Pro: Controlled fires can help agricultural community grow
Stephen Diebel stood Thursday morning on crunchy, charred earth, taking stock of what Mother Nature had accomplished in a matter of months.
Green grass peaked out of even the smallest of crevices. He hoped that in time the blackened trees standing upright would crumble, allowing photosynthesis to work its magic on what remained.
Diebel Cattle Co. was established in the 1860s to raise calves as the first point in a beef operation, Diebel said. And fire has long been used as the most environmentally and pocketbook-friendly tool to clear the about 13,000 acres of land of pesky brush that accumulates during dry weather.
Huisache and Macartney rose plants not only soak up sun rays but also rainwater, preventing it from percolating down into the aquifers, he said.
"Essentially, we're in the business of growing grass," the fifth-generation rancher said. "Unfortunately, our side of the story is never told."
It is a story that involves careful planning. On Feb. 1, the wind was blowing at a light 10 to 12 miles per hour, and humidity was in the desirable 20 to 30 percent range.
Twelve workers, armed with bulldozers, four-wheelers and thousands of gallons of water, first lit what's called a back burn inside of a fire guard, or a 100-foot wide perimeter of plowed earth that fire cannot cross over, at 10 a.m.

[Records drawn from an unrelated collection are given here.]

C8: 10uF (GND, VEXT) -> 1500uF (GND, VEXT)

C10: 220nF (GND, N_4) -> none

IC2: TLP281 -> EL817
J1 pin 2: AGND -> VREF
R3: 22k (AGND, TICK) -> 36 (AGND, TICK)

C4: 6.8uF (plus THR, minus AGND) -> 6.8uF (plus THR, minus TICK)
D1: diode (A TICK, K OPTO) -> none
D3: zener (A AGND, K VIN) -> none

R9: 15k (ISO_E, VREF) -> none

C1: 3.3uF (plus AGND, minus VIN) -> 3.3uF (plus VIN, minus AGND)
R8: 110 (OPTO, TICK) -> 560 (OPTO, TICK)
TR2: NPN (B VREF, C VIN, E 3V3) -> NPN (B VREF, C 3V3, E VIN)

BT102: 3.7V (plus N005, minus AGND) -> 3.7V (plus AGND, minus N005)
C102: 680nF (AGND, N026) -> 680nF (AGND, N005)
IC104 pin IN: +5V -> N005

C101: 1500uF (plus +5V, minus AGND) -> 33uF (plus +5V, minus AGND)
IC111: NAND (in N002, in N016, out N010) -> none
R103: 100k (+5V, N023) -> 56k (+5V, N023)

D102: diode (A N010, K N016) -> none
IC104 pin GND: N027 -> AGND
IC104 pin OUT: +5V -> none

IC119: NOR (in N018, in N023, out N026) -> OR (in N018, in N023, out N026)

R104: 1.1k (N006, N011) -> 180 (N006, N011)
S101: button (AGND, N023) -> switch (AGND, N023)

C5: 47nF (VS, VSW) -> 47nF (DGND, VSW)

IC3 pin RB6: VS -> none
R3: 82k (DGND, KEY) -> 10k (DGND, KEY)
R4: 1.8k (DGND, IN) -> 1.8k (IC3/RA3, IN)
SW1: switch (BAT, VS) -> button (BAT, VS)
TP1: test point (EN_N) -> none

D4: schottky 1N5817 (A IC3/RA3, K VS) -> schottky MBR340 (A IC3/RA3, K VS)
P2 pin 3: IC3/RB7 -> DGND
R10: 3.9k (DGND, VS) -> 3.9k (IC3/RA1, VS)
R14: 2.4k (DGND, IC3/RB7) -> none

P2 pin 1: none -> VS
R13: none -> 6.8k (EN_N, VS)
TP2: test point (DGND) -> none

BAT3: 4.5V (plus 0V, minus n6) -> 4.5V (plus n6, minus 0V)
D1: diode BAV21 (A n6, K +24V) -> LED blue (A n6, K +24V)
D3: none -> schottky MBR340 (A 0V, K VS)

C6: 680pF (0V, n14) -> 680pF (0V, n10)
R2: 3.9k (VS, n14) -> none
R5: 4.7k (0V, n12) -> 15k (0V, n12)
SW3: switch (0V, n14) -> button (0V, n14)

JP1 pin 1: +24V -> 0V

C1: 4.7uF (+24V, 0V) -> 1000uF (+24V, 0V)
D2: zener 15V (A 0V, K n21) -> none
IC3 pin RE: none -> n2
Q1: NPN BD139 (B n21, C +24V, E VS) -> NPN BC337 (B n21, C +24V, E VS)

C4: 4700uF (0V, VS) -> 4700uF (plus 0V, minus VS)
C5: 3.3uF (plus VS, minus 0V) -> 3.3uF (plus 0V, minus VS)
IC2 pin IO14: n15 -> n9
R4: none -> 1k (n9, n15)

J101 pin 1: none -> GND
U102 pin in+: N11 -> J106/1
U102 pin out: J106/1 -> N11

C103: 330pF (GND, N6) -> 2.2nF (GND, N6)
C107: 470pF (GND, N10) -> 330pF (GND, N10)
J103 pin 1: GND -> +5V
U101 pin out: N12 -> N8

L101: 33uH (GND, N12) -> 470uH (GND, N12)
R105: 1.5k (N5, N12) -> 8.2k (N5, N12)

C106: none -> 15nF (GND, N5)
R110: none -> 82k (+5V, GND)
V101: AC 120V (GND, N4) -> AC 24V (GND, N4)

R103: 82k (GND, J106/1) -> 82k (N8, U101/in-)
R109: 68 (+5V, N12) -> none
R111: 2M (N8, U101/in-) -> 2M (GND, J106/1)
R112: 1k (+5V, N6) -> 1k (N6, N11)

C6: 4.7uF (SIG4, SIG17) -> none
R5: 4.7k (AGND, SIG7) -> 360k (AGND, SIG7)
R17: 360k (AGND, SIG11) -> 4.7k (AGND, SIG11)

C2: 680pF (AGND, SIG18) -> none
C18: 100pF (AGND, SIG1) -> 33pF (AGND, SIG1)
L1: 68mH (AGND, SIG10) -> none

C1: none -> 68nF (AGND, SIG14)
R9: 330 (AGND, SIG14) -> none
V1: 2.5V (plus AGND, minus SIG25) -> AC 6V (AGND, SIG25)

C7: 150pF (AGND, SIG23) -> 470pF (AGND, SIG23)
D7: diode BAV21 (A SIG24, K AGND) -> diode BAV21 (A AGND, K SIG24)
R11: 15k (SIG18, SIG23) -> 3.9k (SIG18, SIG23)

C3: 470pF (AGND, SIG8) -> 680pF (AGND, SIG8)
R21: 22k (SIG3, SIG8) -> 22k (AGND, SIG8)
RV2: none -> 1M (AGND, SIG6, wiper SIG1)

They allowed it to make it halfway across the field before lighting the other side, also known as the head fire. In essence, the fire canceled itself out about 1:30 p.m., but a few workers still patrolled it well into the night, he said.
"I wouldn't subject people in my family to that if I thought it was dangerous," Diebel said of how his wife and 6-year-old son stood nearby snapping photos as a plume of smoke rose straight into the air.
And Diebel gave Victoria County Fire Marshal Ron Pray a heads-up about an hour beforehand.
Pray said that is typical and is why notifying the public can be challenge. No state law requires the agricultural community to tell him it's going to conduct a prescribed fire. He said most are responsible, though, often calling dispatch and submitting a burn plan as a courtesy. Pray has stacks of the documents on his desk, and they outline details, such as elevation of the land, the species of animals living there and how far away the nearest road is.
Aransas, Calhoun, Jackson, Matagorda and Refugio counties, which are considered to be in the coastal salt marsh, are the exception. They have to report to the Texas Commission on Environmental Quality verbally and in writing before starting a prescribed fire.
And Pray can intervene when smoke inhibits traffic on a roadway as well as issue citations when someone other than a certified burn manager lights up during a burn ban.
"Some people think it's just cowboys with matches, but it doesn't work that way," Pray said, adding the weather can change in an instant, making it pointless to announce to media when the fires are set to occur.
Pray is exploring the Denton County Fire Marshal's website, which boasts a sort of electronic calendar of the fires happening in the area and also asks people to take out a permit to do one.
Commissioner Precinct 4 Clint C. Ives said he'd be hard- pressed to vote for a permitting process, especially because he understands farmers and ranchers cannot afford to drive into town when they have a small window of opportunity.
"I would seriously have to be convinced of the positive public safety effects it could have," Ives said, not objecting to the calendar idea.
Diebel, meanwhile, said he's tried alternatives to burning. Herbicide costs $30 to $50 an acre and plowing a whopping $300 to $400 an acre. He said it is not feasible.
Kirk Feuerbacher, the coastal prairies project director for The Nature Conservancy, agreed.
"Most of these herbicides are not species selective," he said. "Given the chance, 90 percent of the time a fire will not kill a perennial, it will kill some annuals."
A perennial is a plant that grows back year after year, he said.
And John DeLeon, also with The Nature Conservancy, said if those burning ensure the smoke will rise to a minimum height of 1,700 feet, it should reach the atmosphere and not irritate residents.
Dr. Gullapalli K. Rao, with the Victoria Allergy and Asthma Clinic, said smoke can particularly aggravate people with pre-existing allergies, asthma, pulmonary disease or chronic bronchitis. He said there's no long-term health effects, though.
"The mucus membrane will get back to normal for most people in a few days or weeks," he said.
Chris Kallus, a professor and the program director of Victoria College's respiratory care program, said there are far more indoor environmental irritants, such as pet dander and dust, to be worried about.
Diebel, meanwhile, hopes one day people will come to understand burning's benefits. He said animals like the white-tailed deer and wild hogs rarely get caught in the blaze and generally like munching on its aftermath: tender vegetation.
"Everybody regards fire as a negative thing, but it's a great tool. It just has to be managed," Diebel said.